Work on the 231-unit first phase began in April. Phase B will add 225 new units, a mix of studio and one-, two- and three-bedroom apartments, for households earning between 50% and 70% of the area’s median income. (60% of the AMI is $64,980 for a one-person household.) 

“Somos at McLean Metro Phase B will bring high quality affordable housing options to families and individuals in a very high barrier to entry market that is walkable to the McLean Metro and all the surrounding amenities that Tysons has to offer,” Steve Wilson, president of SCG Development, stated in a news release. 

Virginia Housing, the commonwealth’s housing finance agency, has committed over $38 million in financing, as well as 4% Low Income Housing Tax Credits, which the federal government uses to subsidize the acquisition and construction of affordable rental housing. Previously, Virginia Housing committed $28.3 million for the first phase of development, according to SCG Development. 

“Innovative partnerships like this will be a driving force to continue to address the affordable housing crisis,” Tammy Neale, CEO of Virginia Housing, said in a statement. Amazon, through its Housing Equity Fund, provided an $18.2 million low-rate loan for Phase B of Somos at McLean Metro.

HQ2, Amazon’s East Coast headquarters in Arlington County, began a phased opening in June 2023.

In 2021, Amazon launched the Housing Equity Fund, a $3.6 billion commitment to create or preserve more than 35,000 homes for low- to moderate-income families in areas where the company has offices: Seattle, Washington; the Washington, D.C., region and Nashville, Tennessee.

For both Phase A and Phase B of the McLean project, the Housing Equity Fund has committed over $47 million.

“In addition to creating much-needed affordable housing, Somos at Mclean will connect individuals and families to transit, employment and other critical resources across the DMV,” Senthil Sankaran, managing principal of the Amazon Housing Equity Fund, said in the news release.

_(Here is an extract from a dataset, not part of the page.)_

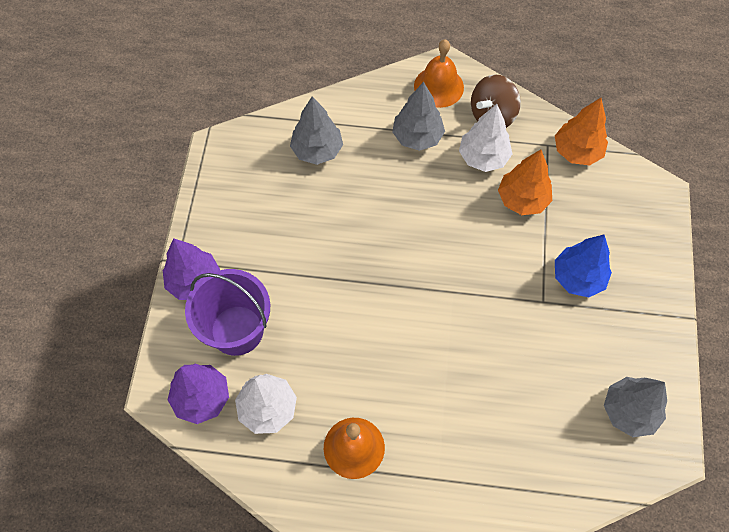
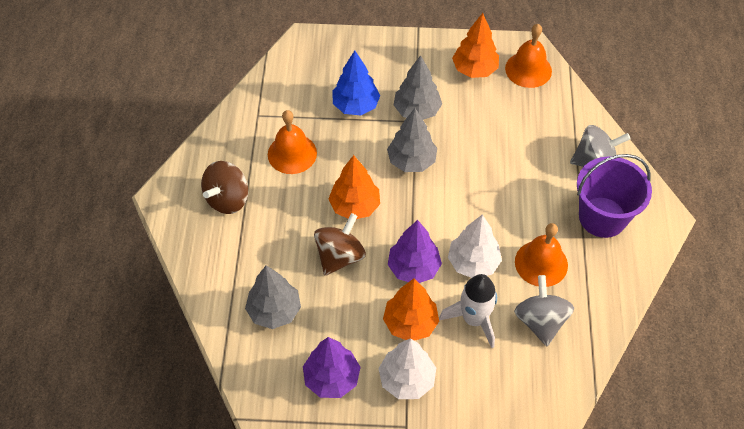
brown spinning top: 1 -> 2
grey spinning top: 0 -> 2
orange bell: 2 -> 3
orange tree: 2 -> 3
white rocket: 0 -> 1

According to Apartments.com, the average monthly rent in McLean is $2,350 in November, and the Zillow Home Values Index put the average McLean home value at $1.3 million, according to data through Sept. 30.

Fairfax County is providing more than $15.8 million in financing to the Somos project, in addition to more than $11.4 million awarded in Phase A. Fairfax County also invested more than $19 million to buy the property. 

Freddie Mac, the government-sponsored home mortgage company, made a contribution of $32 million of tax credit equity through Hudson Housing Capital, a New York financial services company, for the housing project. 

“This new housing is the result of creativity and commitment from both the public and private sector, and a great example of how Freddie Mac can inject the equity needed to get complex deals over the finish line,” said Peter Lillestolen, vice president of targeted affordable housing at Freddie Mac Multifamily.